Las multitudes que fueron llegando de otros países a
fines del siglo XIX y a principios del XX aportaron nuevas tradiciones a las
navidades criollas. Cantares y costumbres que venían de tiempos de la colonia
se enriquecieron con villancicos italianos, alemanes, franceses, ingleses,
húngaros, polacos, etcétera, aportados por la gran inmigración.
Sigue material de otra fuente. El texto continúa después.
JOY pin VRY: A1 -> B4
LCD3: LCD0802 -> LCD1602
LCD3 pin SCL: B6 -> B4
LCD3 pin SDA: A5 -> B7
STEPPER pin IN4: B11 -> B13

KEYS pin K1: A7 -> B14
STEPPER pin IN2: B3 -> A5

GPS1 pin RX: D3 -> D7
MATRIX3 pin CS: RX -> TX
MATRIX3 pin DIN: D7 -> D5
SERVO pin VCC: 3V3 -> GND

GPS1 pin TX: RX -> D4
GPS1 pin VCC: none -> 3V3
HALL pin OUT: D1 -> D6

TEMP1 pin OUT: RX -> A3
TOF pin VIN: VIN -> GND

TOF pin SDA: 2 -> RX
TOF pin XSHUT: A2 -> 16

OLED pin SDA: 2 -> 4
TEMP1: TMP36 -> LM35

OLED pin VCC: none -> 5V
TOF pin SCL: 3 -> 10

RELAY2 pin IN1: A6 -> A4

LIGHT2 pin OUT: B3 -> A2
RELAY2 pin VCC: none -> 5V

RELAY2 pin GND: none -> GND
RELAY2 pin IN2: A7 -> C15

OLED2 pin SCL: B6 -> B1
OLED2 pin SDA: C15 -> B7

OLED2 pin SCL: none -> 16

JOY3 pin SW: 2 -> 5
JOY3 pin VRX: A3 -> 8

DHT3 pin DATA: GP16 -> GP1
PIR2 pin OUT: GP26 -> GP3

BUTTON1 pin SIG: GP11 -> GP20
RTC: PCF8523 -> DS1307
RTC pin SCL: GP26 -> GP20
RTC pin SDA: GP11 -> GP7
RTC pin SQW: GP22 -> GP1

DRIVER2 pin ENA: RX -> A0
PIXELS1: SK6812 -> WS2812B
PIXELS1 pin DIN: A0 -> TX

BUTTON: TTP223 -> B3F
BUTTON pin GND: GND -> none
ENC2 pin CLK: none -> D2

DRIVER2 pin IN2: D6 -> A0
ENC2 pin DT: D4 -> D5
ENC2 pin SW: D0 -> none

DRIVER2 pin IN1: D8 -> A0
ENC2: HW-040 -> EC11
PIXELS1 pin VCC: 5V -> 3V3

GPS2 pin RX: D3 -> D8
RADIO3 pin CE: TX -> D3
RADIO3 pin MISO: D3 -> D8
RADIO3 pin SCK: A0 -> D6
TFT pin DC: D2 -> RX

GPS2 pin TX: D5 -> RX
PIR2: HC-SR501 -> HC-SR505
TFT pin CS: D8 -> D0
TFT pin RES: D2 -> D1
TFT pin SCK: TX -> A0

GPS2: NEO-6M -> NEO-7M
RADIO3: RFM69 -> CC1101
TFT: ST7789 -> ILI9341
Junto a ésta, la europeización de las clases altas
introdujo importantes cambios en las comidas criollas tradicionales de la
Nochebuena: las empanadas y pasteles, cabritos asados, alfeñiques y toda clase
de dulces caseros fueron dejando su lugar a platos y bebidas propios de otras
latitudes: pavo, turrón, sidra, champagne, pan dulce. Sólo perduraron de antaño
las pasas, higos y nueces que venían de Cuyo o del Noroeste. Hasta los colores
propios de la Navidad fueron cambiando: los azules, plateados y dorados de
campanas y estrellas fueron dejados de lado por los adornos en verde del
muérdago y el rojo de las medias de lana.
Hacia mediados del siglo se trabó una competencia
para ver quién traía los regalos: ¿el Niño Dios o Papá Noel, también conocido
como Santa Claus? Este personaje, que hizo irrupción junto con toda una
parafernalia de trineos, renos, nieve, bolsas de juguetes, ropas rojas y barbas
blancas, no era otro que el buen obispo San Nicolás de Bari –que acostumbraba
tirar monedas de oro por las ventanas a las doncellas sin dote–, con vestimenta
apropiada para los fríos países nórdicos.
En este difícil 2002, la Argentina necesita, más que
nunca, acentuar el aspecto espiritual de la Navidad, recordar que ésta es, para
los creyentes, el mensaje de esperanza y salvación traído por el nacimiento de
Jesucristo y, para todos los hombres y mujeres de buena voluntad, la fiesta del
amor, de la paz y de la unión familiar.